Después que el anciano Simeón hubiese bendecido al Niño Jesús y proclamado su grandeza como luz para iluminar el mundo y dar gloria al pueblo de Israel, se dirige a la Santísima Virgen y profetiza que su Hijo será signo de contradicción y que una espada atravesará su alma (Lc 2,34-35).
Aquí el santo anciano anuncia claramente el sufrimiento de nuestro Salvador y la compasión de la Virgen. Predice que algunos estarán a favor de Jesús y otros en contra. Liberará a muchos del pecado y los conducirá al cielo.
Pero también será causa de caída para muchos que se negarán a escuchar su mensaje y se encerrarán en su pecado, ganándose así el infierno eterno. “La luz vino al mundo, y los hombres amaron más las tinieblas que la luz, porque sus obras eran malas” (Juan 3:19).
La Santísima Virgen sufrirá terriblemente por la ingratitud de los hombres, y sufrirá aún más al ver a su Hijo cruelmente maltratado y asesinado.
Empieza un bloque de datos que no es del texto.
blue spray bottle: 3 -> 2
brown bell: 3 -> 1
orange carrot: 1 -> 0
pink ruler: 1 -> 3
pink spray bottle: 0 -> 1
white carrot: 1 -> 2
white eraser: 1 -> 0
Así que la espada que anuncia el santo anciano es la espada de la compasión de María.
Así, el misterio del 2 de febrero es una magnífica revelación del viejo dicho: per crucem ad lucem – Sólo por medio de la cruz se llega a la luz.
El canto de Simeón está lleno de luz, paz y mansedumbre. Cuando va a felicitar a los padres, se puede imaginar el semblante alegre del santo anciano, lleno de gratitud y santo estupor. Sin embargo, inmediatamente después, sus ojos proféticos debieron oscurecerse, y sus palabras salieron hendidas y afiladas como la espada anunciada a María.
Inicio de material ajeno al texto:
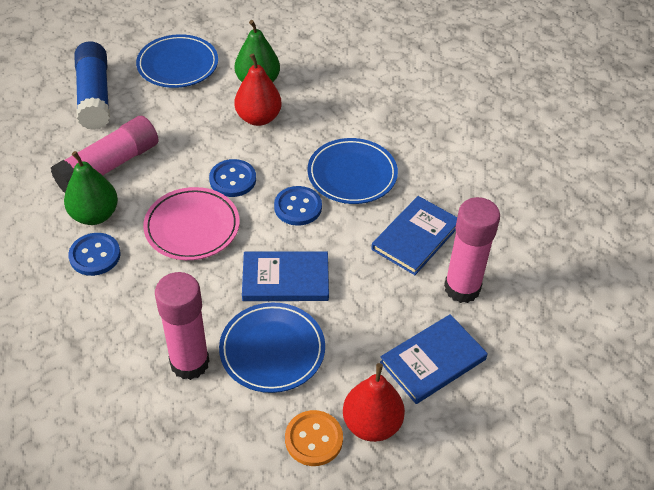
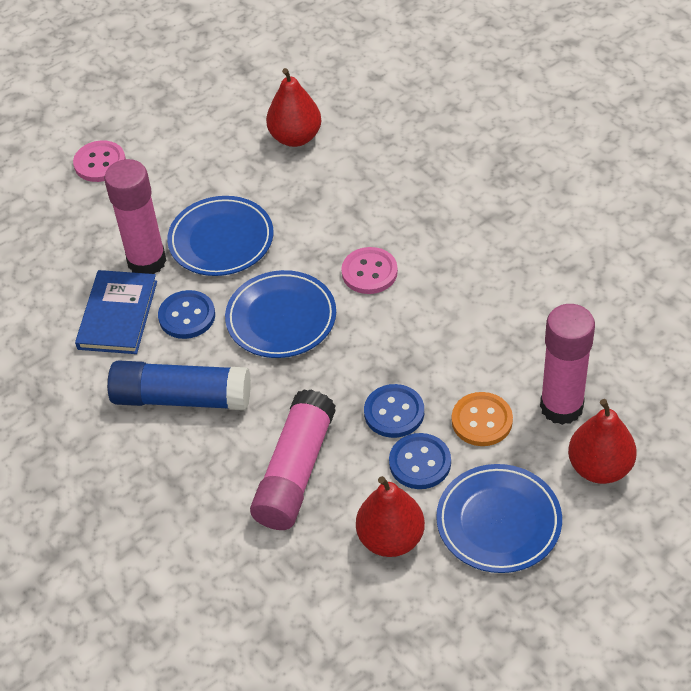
blue book: 3 -> 1
green pear: 2 -> 0
pink button: 0 -> 2
pink plate: 1 -> 0
red pear: 2 -> 3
La alegría de Simeón y sus palabras proféticas, que proclamaban la gran realidad de este divino sacrificio redentor y la ley del dolor materno relacionada con él, era algo que María ya conocía desde el momento del anuncio del ángel. Sí, ya había experimentado estas alegrías y dolores a diario desde el viaje a Belén hasta este momento.
La jubilosa exultación de Simeón no era más que una pálida comparación con la ardiente y amorosa alegría de María, y los sufrimientos que él profetizaba correspondían a la ya comenzada experiencia dolorosa dentro de su corazón.
Con un conocimiento muy profundo, se recogió en el espíritu, como siempre, para reflexionar sobre las palabras que había escuchado: “Su padre y su madre estaban maravillados de las cosas que se decían de El” (Lucas 2:33).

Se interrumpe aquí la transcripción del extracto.